AI and “the abundance of materials”
That chunk of newly translated text took some extra reading to sort out, but I finally understood what they were talking about in the video.
I even found a sentence in there that’s applicable to our world where GPT-3 can generate endless text and Whisper can translate it.
“Of course, and it is a fear that I think the writer has, it is the fear of being finished,” Vila-Matas notes in the video that I translated with the help of Whisper.

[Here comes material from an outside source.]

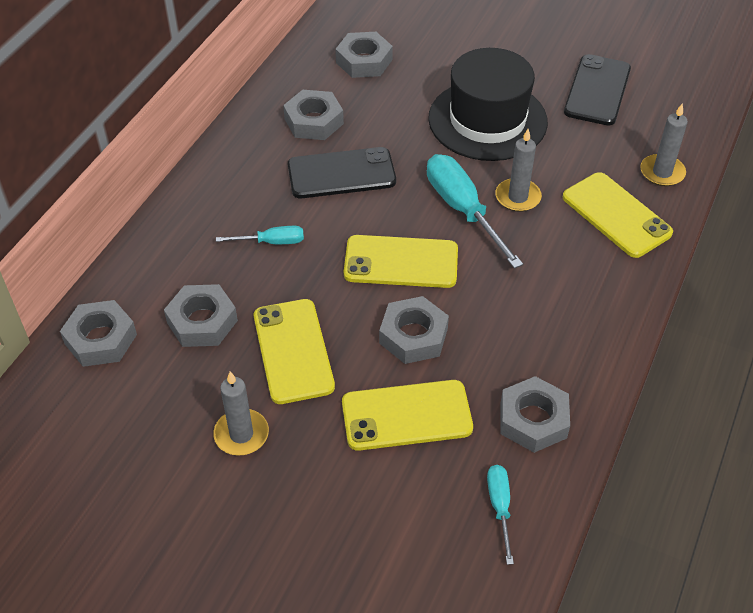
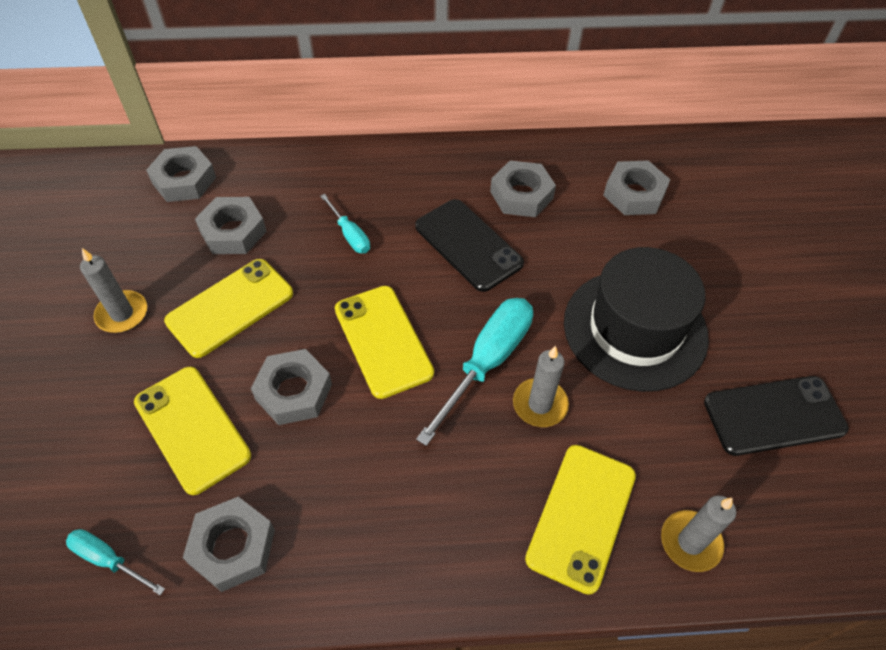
camera: 60 degrees right, 5 degrees up
(499, 507) = (108, 560): turquoise screwdriver -> turquoise screwdriver turned 120 degrees counterclockwise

“This idea of finishing sometimes has to do with your writing, with a different question or that would seem to oppose the conclusion — which is precisely the excess, the abundance of materials.”
We now live in a world of AI-generated abundance, and writers will need to find a place in this sea of content.
For me today, that means something new and interesting to read. For me tomorrow, that means an existential struggle to find readers in a sea of AI-generated stories and images.
Vila-Matas is right. The writer will never be finished. But it is a little scary and thrilling to see our excessive future, overwhelmed by our “abundance of materials.”